I've had an interesting couple of weeks. My business partner and I are having issues, not entirely surprising but hopefully they seemed to be resolved for now. It's been a long journey with this person and is somewhat disappointing in how some things turned out, but I do think we're on the right track.

I've been having weird poop issues. I must be the only DSer that gets constipated, so very annoying. I had the problem pre-op but I figured with all the new wiring I didn't need to worry about it. How wrong I was/am. In the morning, I would wake up with a distended belly, almost like I had eaten a full meal. Even after my morning poop, I didn't feel that empty feeling. The deal is that I often feel clogged up and it's not entirely painful, just uncomfortable. Well, I should say there have been times when it almost felt like my intestines were sore, if that makes sense. I know, I know that sounds weird, but that's the best way I can describe it. I not sure what the culprit is, but I think it's a function of what I am eating. Like most DSers, for me, it's all about the protein.

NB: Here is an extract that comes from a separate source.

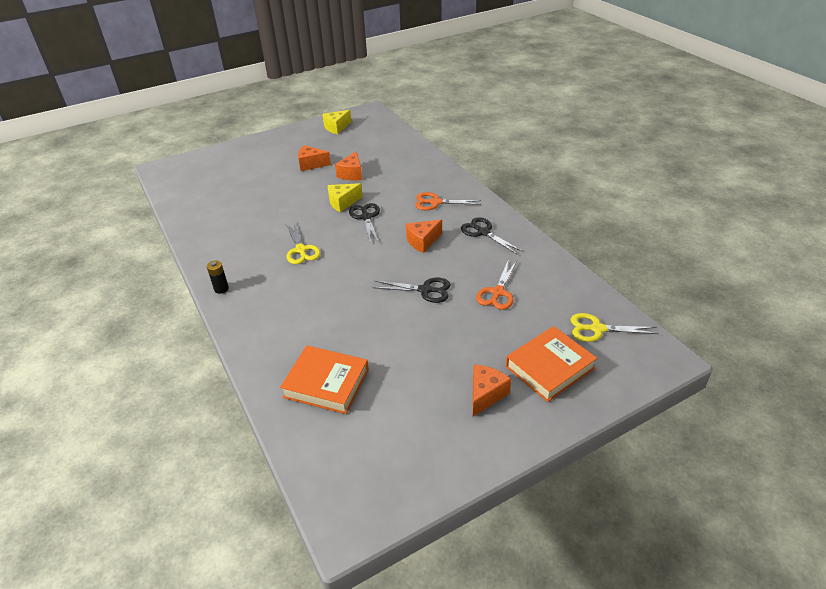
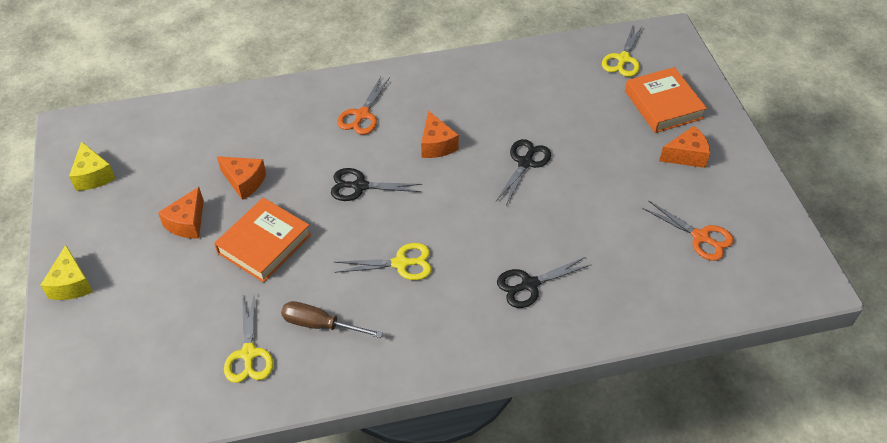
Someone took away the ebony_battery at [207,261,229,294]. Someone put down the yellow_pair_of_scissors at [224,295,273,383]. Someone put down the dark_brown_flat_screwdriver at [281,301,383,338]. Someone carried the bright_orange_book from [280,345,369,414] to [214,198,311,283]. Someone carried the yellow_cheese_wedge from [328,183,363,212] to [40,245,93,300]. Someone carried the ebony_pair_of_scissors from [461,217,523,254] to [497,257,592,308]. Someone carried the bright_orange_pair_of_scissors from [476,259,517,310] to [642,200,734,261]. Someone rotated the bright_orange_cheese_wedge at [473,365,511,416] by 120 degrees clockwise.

For the past few weeks I have been averaging anywhere between 120-140 grams of protein. That's a lot and I think I have going about it wrong. I think I was eating too much in one sitting. Even though I was taking my time sometimes up to 45 mins to eat, I think it was too much in one sitting. I think I need to and maybe bring my protein down to the 80-100 grams a day level. I think all that protein was too much bulk going through my system and causing me problems.

Last night I got fed up and took some MoM and spent most of the day clearing the duct work. Not fun, but I feel better. I've been thinking of ways to maintain good plumbing. I'm eating at least one Low Carb tortilla every day as they are mostly (70-80%) fiber and I try to get in plenty of fat (which is easy to do) and a small portion of a veggy now and again. I am finishing off the last of the pot roast I made some time ago so maybe the beef is problematic and now that I think about it, I have been eating a ton of cheese so maybe backing off of that will help.

One other thing, I had been pretty lax about my wonderful binder. It's freakin aggravating and I just didn't feel like I needed to wear it when I was just hanging out or working at home so I haven't been diligent about wearing it. What I am aware of today, is how much it was working to help control how fast I was eating/drinking. It definitely slowed me down and I think as soon as I started to ditch it, I started to have more problems, so today, I've been wearing it almost non-stop and I can immediately see the difference in how much, how fast I've eaten/drank today and how much better I feel.

Anyway, I'm currently working on my dinner right now and will probably be finished in a good 15 mins, then it's my next to last vitamins for the day and I'll be sipping water til I fall asleep. Man, I was hoping I'd be cruising at this stage of the game, but I guess it's a good thing to evaluate what I am doing and what my progress is. Mind you, all of this is prompted by a slow moving scales. Yes, I know I said I was gonna put it away, but I can't just yet, I can't. I don't feel comfortable doing it until I feel comfortable that I have a solid handle on my eating & exercise.

Yeah, well. The scale now reads 444.2, so I am happy with that, but after the day I've had, I won't be surprised to see it much lower tomorrow. Besides that, water is good (80-120 oz a day), I'm taking my vitamins, exercise is a work in progress though, BUT I did do 25 mins on the bike this morning and I'm thinking about taking a drive to the local park (5 mins away) and walk the jogging path. We'll see.